CA state Senator Ted Lieu sponsored a pet related, HSUS backed bill that was signed by the governor in September and will take effect January 1, 2013. Senator’s Lieu’s website makes the bill sound pretty good:
Neglected or injured animals will no longer be returned to abusive owners[.]
Pretty good, yes? Hold your applause.
The bill purportedly fixes a “loophole” in existing CA law which allows for the return of seized pets under certain circumstances:
Specifically, the law states mistreated animals must be returned to the owner if the animal is physically fit or the owner can and will provide the necessary care for the animal. Because these hearings typically occur weeks after an animal has been seized, the animal is almost always “fit” due to the care provided by the animal-control agency. This means the agencies are then forced to return animals to the same harmful environment where they had been abused.
I am not seeing a loophole here. What I see is a poorly worded law that allows a sluggish court system to dictate when the assessment of the abused animal is made. It could be fixed by speeding up the wheels of justice (not likely) or by simply wording it such that the assessment of the animal is made at time of seizure. The new law does nothing to address the time of assessment but rather replaces the “or” with “and”, requiring pets to be fit and the owner to demonstrate ability to provide care before a seized pet is returned. I have to wonder how prosecutors in CA are able to secure animal cruelty convictions if assessments of the animals’ health are not made until the court case comes up on the docket. This makes no sense to me and the new bill does not fix it.
In addition, the bill “would allow a seizing agency or a prosecutor to file a petition in the criminal action requesting that the court issue an order forfeiting the animal(s) to the county or seizing agency prior to final disposition of the criminal charge.“ [emphasis added] The reasons given for this change are:
- The cost of housing seized animals at the pound.
- The cruelty of keeping seized animals in cages for an extended period of time.
- The fact that pounds “have to” kill other pets for space taken up by the seized animals.
- If the accused owner lives in an area with a pet limit law and has more than the allowed number of pets seized, the owner won’t legally be able to keep all the pets anyway, regardless of the outcome of the case.
This is a bunch of baloney. It’s all a fancy way of saying that shelters aren’t doing their jobs therefore the state should be able to seize and dispose of property (pets) as it deems fit, regardless of the owner’s right to due process.
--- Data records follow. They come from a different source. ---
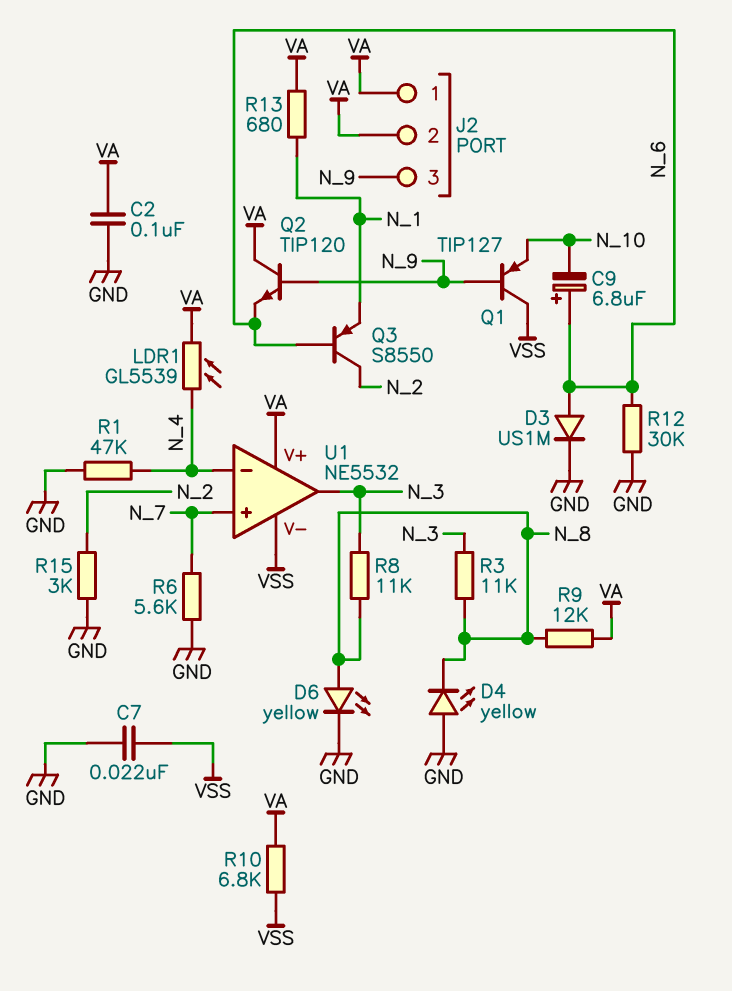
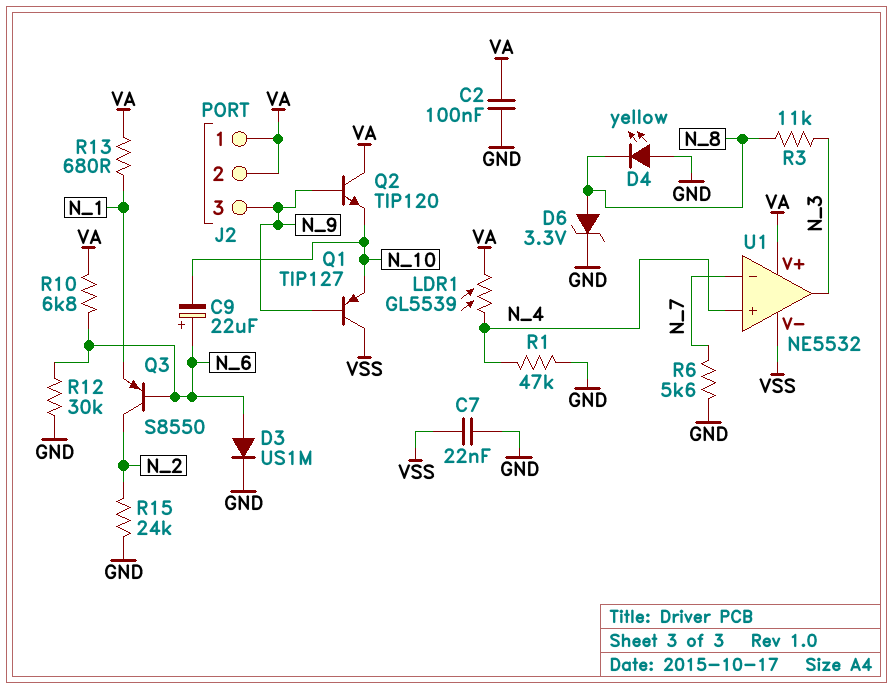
C9: 6.8uF (plus N_6, minus N_10) -> 22uF (plus N_6, minus N_10)
D6: LED yellow (A N_8, K GND) -> zener 3.3V (A N_8, K GND)
Q2: NPN TIP120 (B N_9, C VA, E N_6) -> NPN TIP120 (B N_9, C VA, E N_10)
R8: 11k (N_3, N_8) -> none
R9: 12k (N_8, VA) -> none
R10: 6.8k (VA, VSS) -> 6.8k (N_6, VA)
R15: 3k (GND, N_2) -> 24k (GND, N_2)
U1 pin in+: N_7 -> N_4
U1 pin in-: N_4 -> N_7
No shelter “has to” kill healthy/treatable pets. Many don’t, in fact. Only the ones that choose to kill do so. If an owner is simply over the pet limit and not found guilty of animal cruelty, the owner should have first option to place as many pets as needed to come into compliance with the law. Animal control can offer to assist with placement but no pet killing facility should be able to legally take ownership of someone’s well cared for pets without due process.
Furthermore, I see nothing to protect the lives of the seized animals and no mechanism to return the legally allowed number of pets to the accused owner. It looks as if the law will allow the pound, or the state, to simply take every animal from a home and give the owner nothing in return, even if he is acquitted.
Thanks Senator Lieu and HSUS for another backwards law enabling shelters to kill more animals, even ones whose owners love and want them, under the guise of animal protection. How humane. We are the real humane society – small h, small s. Join us.